The Antlers
Hospice
Frenchkiss
4 of 5 stars

Hospice is an album’s album. And it could easily be the downer of the year. Starkly chronicling a man’s angst as he watches his wife expire from bone cancer in the Sloan Kettering Cancer Ward, the record is an epic poem — an abstract narrative pieced together through cutting stream-of-consciousness imagery with raw confessional lyrics.

Establishing a clear-cut protagonist and immersing the listener in what is essentially his nightmare, Hospice boasts a narrative ambition that is incredibly refreshing in today’s let’s-be-cute indie world. The lyrics possess a standalone quality and truly deserve their own rating (and CliffsNotes).

Musically, Hospice is built like a pressure cooker. Slapping together chiming, straightforward pop with avant-garde tangents and melodies shoe-hazed by glitch and drone, the album assumes a hauntingly unstable swagger that chafes icily with the protagonist’s desperation. Intricate melodies and arrangements sulk deep in the mix, wisping around frontman Peter Silberman’s amorphous tenor like a dense fog. Upon repeated listens, songs that initially seem to laze by on sparse frameworks unveil themselves to be lush fever dreams.

During an impromptu listen to the seven-minute “Atrophy,” Silberman’s vaguely violent lyrics about castration threats and glass bullets take center stage while the ambient acoustics passively lull by. But with headphones and some time, it becomes clear the music is anything but an afterthought or a vessel for Silberman’s gutting poetry. The album is like a “Magic Eye” book for depressives, harboring dormant melodies in wintry studio murk and icy guitar feedback that doesn’t whine so much as it weeps.

It’s Hospice’s largely funereal pace that makes its erratic sonic booms all the more rewarding. The album is all about context and juxtaposition, clambering along with a nervous energy of unpredictability, using its wincing restraint as a loaded spring for its louder, more upbeat moments. The surges of straightaway rock during the choruses of “Sylvia” and “Bear” are ejaculatory when sandwiched between the sleepy wallow of warped dirges (“Wake”) and swirling ambiance (“Thirteen”).
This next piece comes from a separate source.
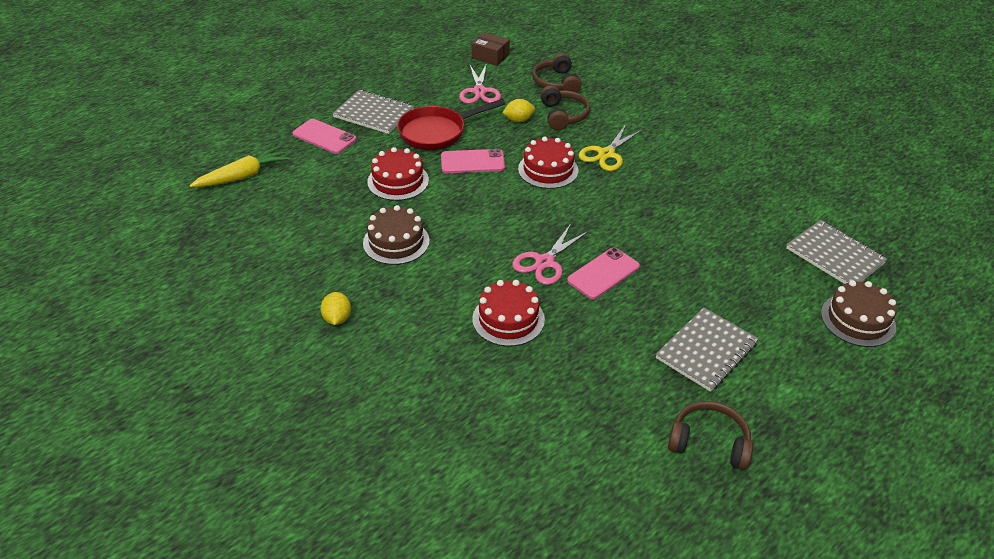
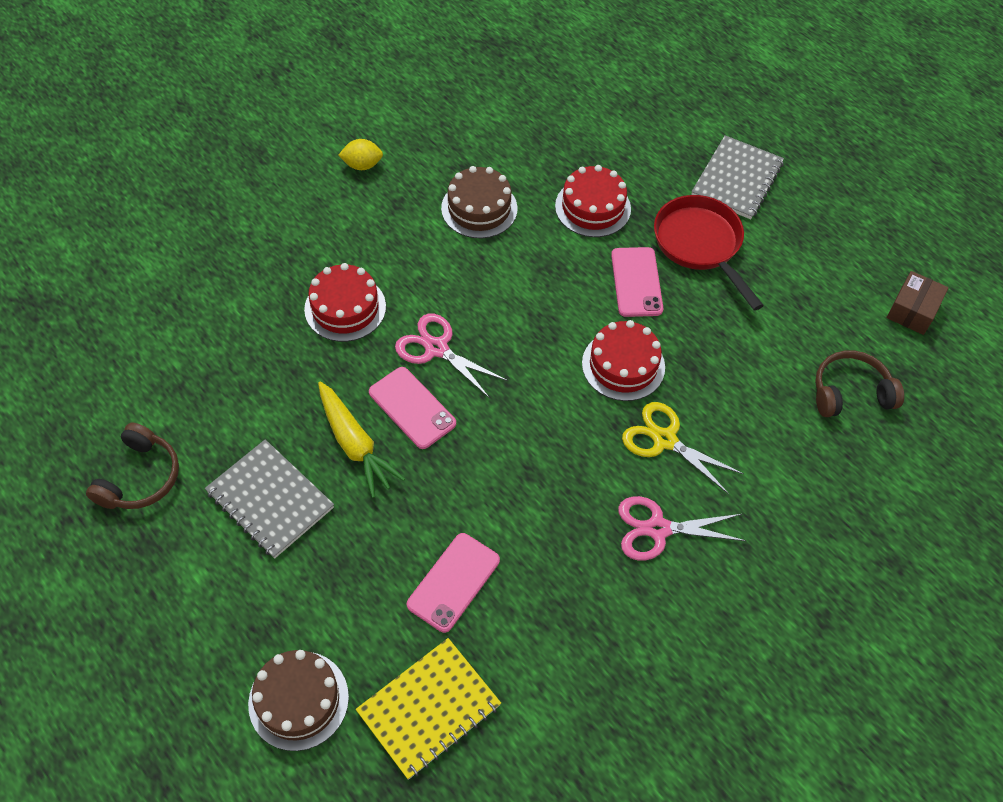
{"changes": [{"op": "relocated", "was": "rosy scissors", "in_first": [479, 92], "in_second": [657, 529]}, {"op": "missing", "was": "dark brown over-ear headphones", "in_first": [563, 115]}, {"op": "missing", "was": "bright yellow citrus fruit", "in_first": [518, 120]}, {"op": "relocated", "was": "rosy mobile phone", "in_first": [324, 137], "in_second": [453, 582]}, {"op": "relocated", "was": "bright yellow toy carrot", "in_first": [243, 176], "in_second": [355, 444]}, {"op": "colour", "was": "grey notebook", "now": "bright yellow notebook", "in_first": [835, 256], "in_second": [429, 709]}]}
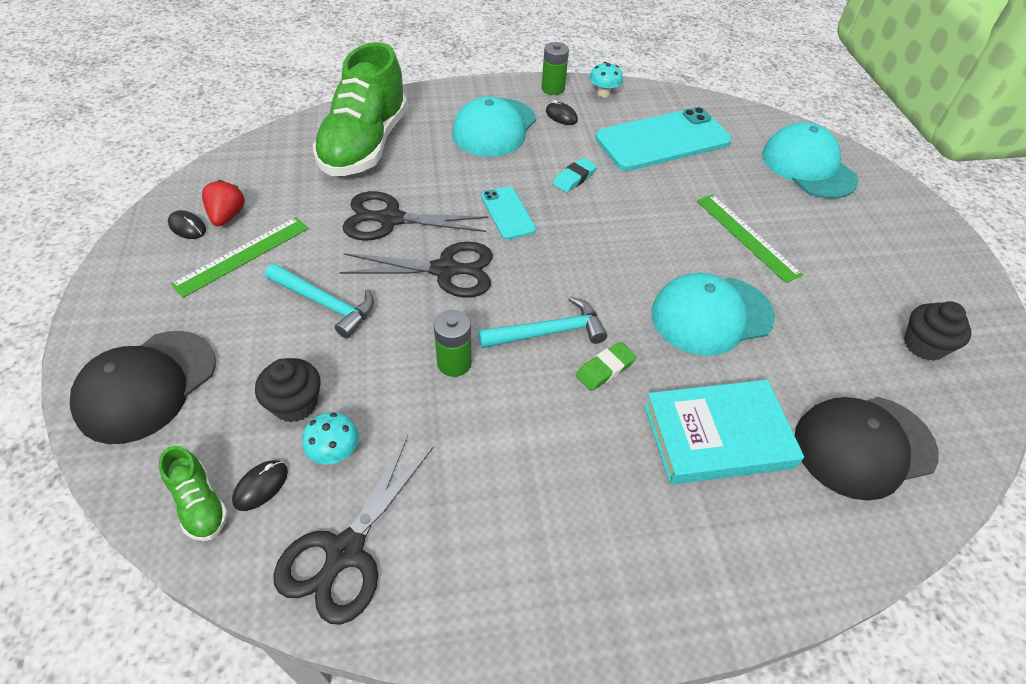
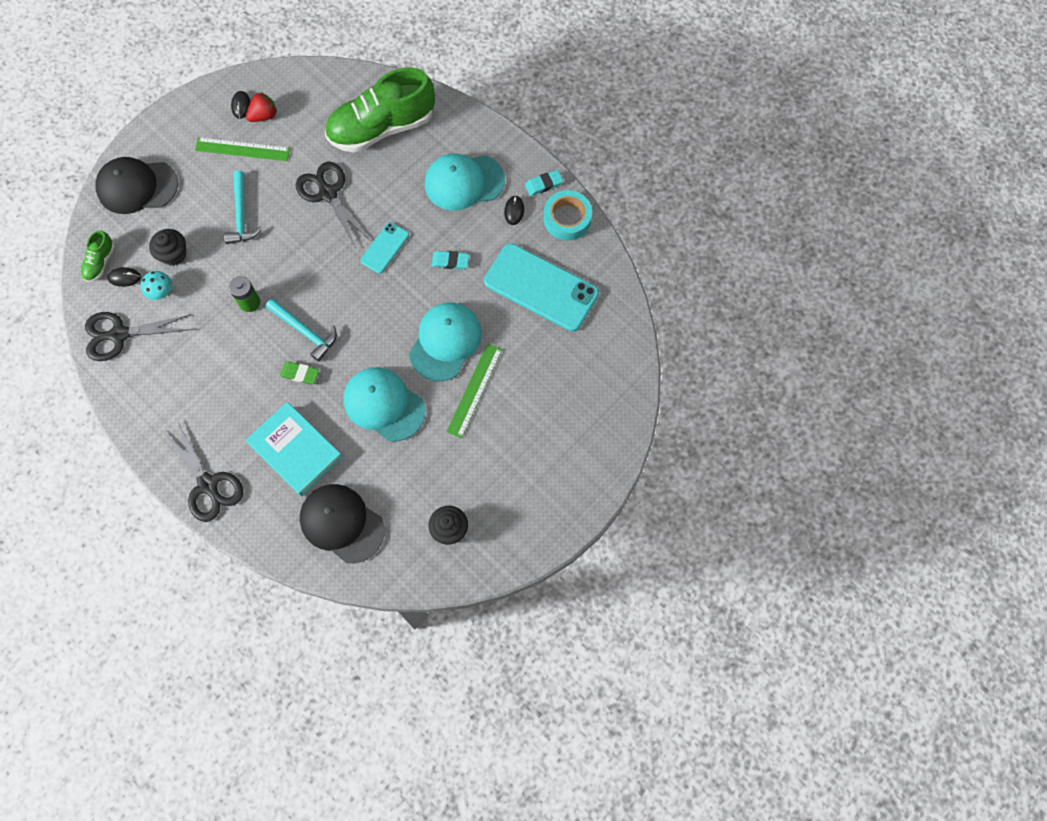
{"changes": [{"op": "exchanged", "was": "green battery", "now": "teal eraser", "in_first": [553, 88], "in_second": [543, 184]}, {"op": "exchanged", "was": "teal toadstool", "now": "teal roll of tape", "in_first": [603, 93], "in_second": [567, 219]}, {"op": "relocated", "was": "teal baseball cap", "in_first": [808, 167], "in_second": [445, 342]}, {"op": "relocated", "was": "black scissors", "in_first": [445, 270], "in_second": [208, 485]}]}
“Kettering” builds an uncanny pressure while Silberman sings about a significant other being hooked up to tubes “singing morphine alarms out of tune” in a velvety falsetto croon laced sinisterly with a subtle sexual menace that clashes uncomfortably with the grim lyrics. When Silberman warbles “they told me that there was no saving you” over the song’s sparsely unnerving piano line, there’s a spine-chilling beat before the track explodes cathartically into a well-earned heat chamber of buzzing guitars, crackly drums and ethereal shoegaze swoons. The entire album functions on these unstable cycles of emotion, both lyrically and musically.

With such drab subject matter, Hospice could’ve easily wound up an overcooked pot of mawkishly earnest doom and gloom. But Silberman manages a stabbing brand of dark humor that keeps the album from taking itself too seriously without ever compromising its bite. Lines like “and all the while I’ll know we’re fucked and not getting un-fucked soon” tread an impeccably uncomfortable line between tongue-in-cheek jest and morbidity.

Hospice is a lot of things. It’s a grower for sure. It’s a record that’s meant to be listened to as a record. It’s a triumphantly tight combination of experimental decay and pop sensibility. It’s also a worthy addition to the ever-growing genre of fantastic breakup records. While the mangled lyrics can be taken quite literally as the depiction of a man helplessly watching his wife die in her hospital bed as he lies beside her, they work just as well as a gritty allegory for the anguished deterioration of a highly dysfunctional relationship. And when Silberman invites all you hopeless romantics to be “buried awake” with him in his hospital bed, you should probably just cave. You’ll feel better after.